Germantown School House, early 1980s

Germantown School House, early 1980s

Seventeen years ago we were spending weekends in a small 19th century converted saltbox in Germantown, New York, that had once been home to the local school teacher. It was also her classroom. I bought the house in 1985 from an Episcopalian minister who was partly deaf but swore he could still hear the voices of 1860s school children echoing across the ancient floorboards. He loved the old wreck so much he hired a local contractor to restore it. The item he prized most highly about the lovely little house was a stairway bannister that dated from the Civil War.  It was a wonderful place where I spent many happy years, but little did I know that something — or, to be more precise, hundreds of thousands of something — was lurking below ground.

Cicadas.

We’re hearing a lot about the seventeen-year cicadas these days. They are coming soon, and the memories of 1996 are returning to me like scenes from a Stephen King novel.  For weeks we couldn’t go outdoors without being dived-bombed by hundreds of them. Our dog tried to catch them in his mouth as they flew by, but they pelted him with their orange wings and drowned out his barking with their endless buzz. We would race to the car in the driveway, swatting locusts from our heads with both hands, and then slam the doors closed. Crunch. Many cicadas died a quick, Toyota death, but inevitably one would make it inside, onto someone’s lap.
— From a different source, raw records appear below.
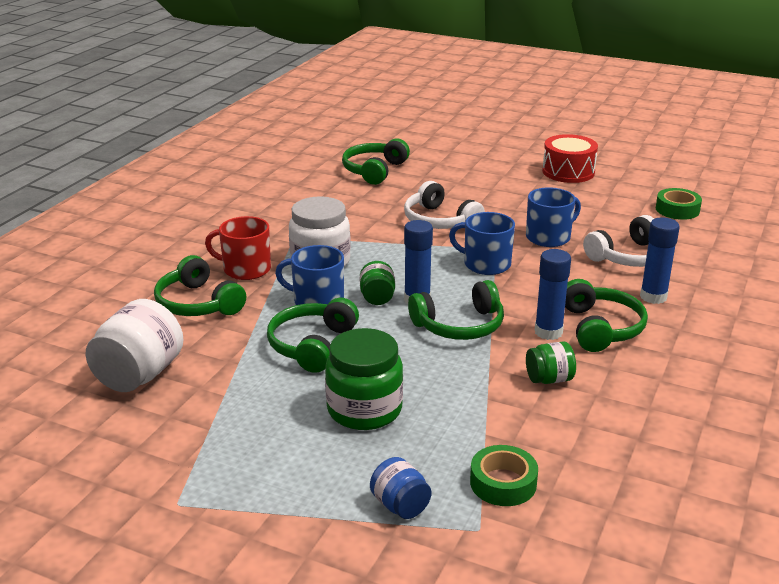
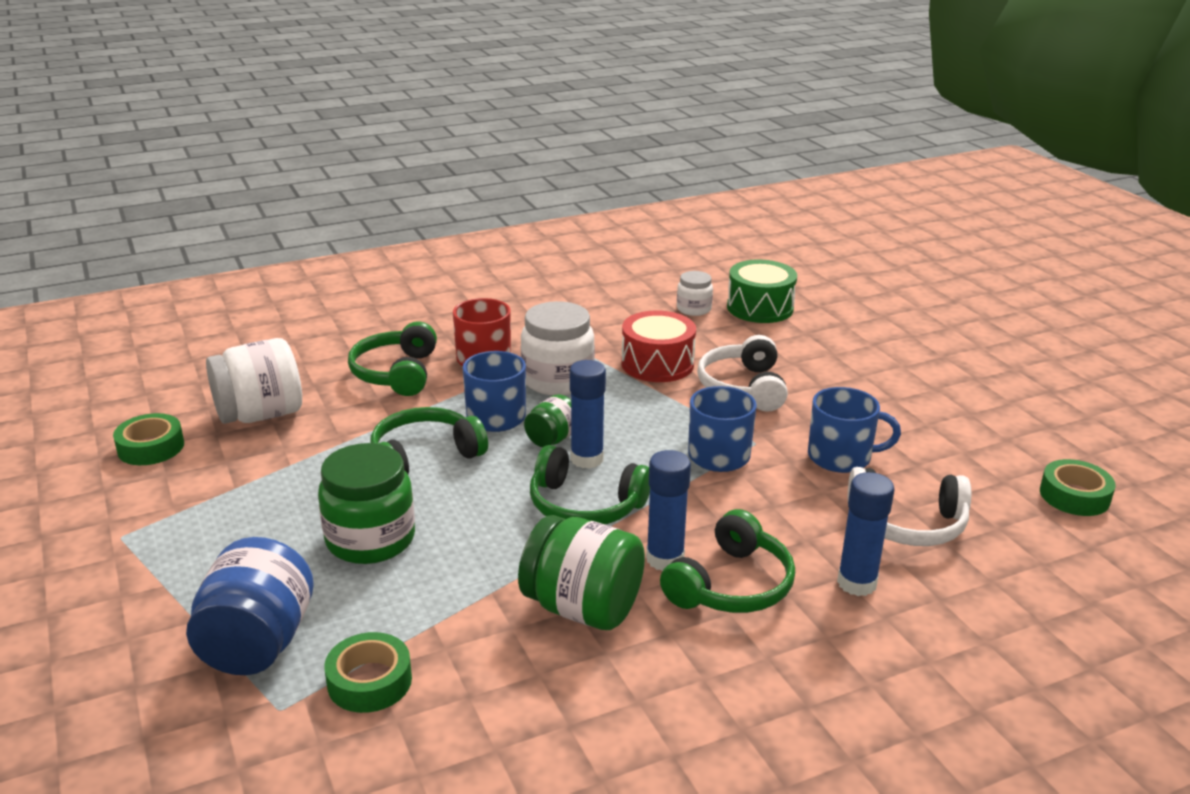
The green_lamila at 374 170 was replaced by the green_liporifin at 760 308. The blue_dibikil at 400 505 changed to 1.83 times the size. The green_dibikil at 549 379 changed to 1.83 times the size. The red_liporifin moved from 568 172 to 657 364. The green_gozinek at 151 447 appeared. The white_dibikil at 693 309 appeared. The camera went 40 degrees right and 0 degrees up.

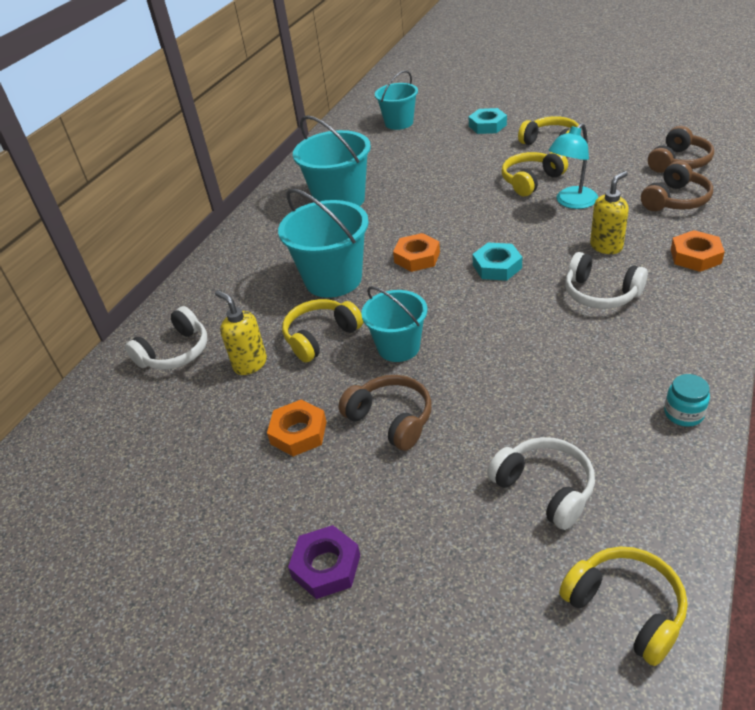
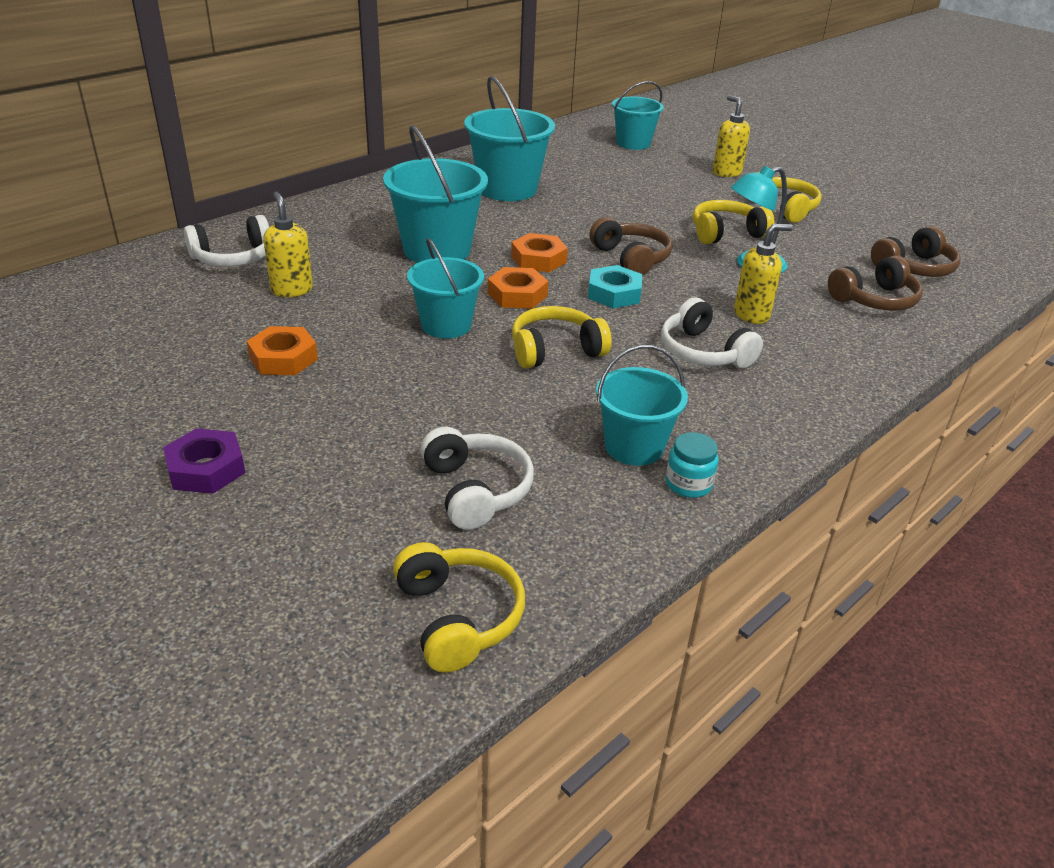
The yellow_lamila moved from 320 337 to 555 350. The brown_lamila moved from 391 419 to 631 258. The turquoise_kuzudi at 487 125 was replaced by the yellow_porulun at 726 172. The orange_kuzudi moved from 695 256 to 517 295. The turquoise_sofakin at 634 447 appeared. The camera went 15 degrees right and 5 degrees down.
“Well,” I once said to Ann, “it’s better than mouse, don’t you think?”

Disgusted silence.

The cicadas made so much noise we couldn’t read, or carry on a sensible conversation with the windows open.  When I played the piano I was accompanied by an orchestra that droned on and on in a weird, endless, Arnold Schoenberg track. It was like living in a chapter of the Bible. For six weeks the cicadas hurled themselves at the windows and doors, flying their crazy missions, 24/7, from pillar to post. And then, finally, they all died, and it got very, very, quiet.

17-year cicada, trapped by the author in a highball glass, 1996

17-year cicada, trapped by the author in a highball glass, 1996

I don’t know why it is that one patch of land would be more cicada-rich than another. Perhaps it’s that the Germantown place was once farmland, and the soil was rich and pliable, perfect for a cicada to hunker down and spend seventeen quiet years. Inexplicably, friends nearby didn’t have nearly as many of the creatures as we did. We were, it seemed, Cicada Ground Zero. Today we spend weekends five miles north of Cicadaville but on a rocky mountain that seems — or perhaps I am just in Pollyanna mode — highly cicada-unfriendly. We shall see.

Meantime, I’m taking to heart the advice of David Haskell, I writer a greatly admire. In a blog post yesterday he urges those of us who are “lucky enough” — his words — “to live where the action is, to remember what you’re hearing: seventeen years of stored sunlight being released all at once as acoustic energy. The terrestrial end product of nuclear fusion exploding into your consciousness.”

While I’m waiting for the cicadas to rejoin us, does anyone have a good recipe?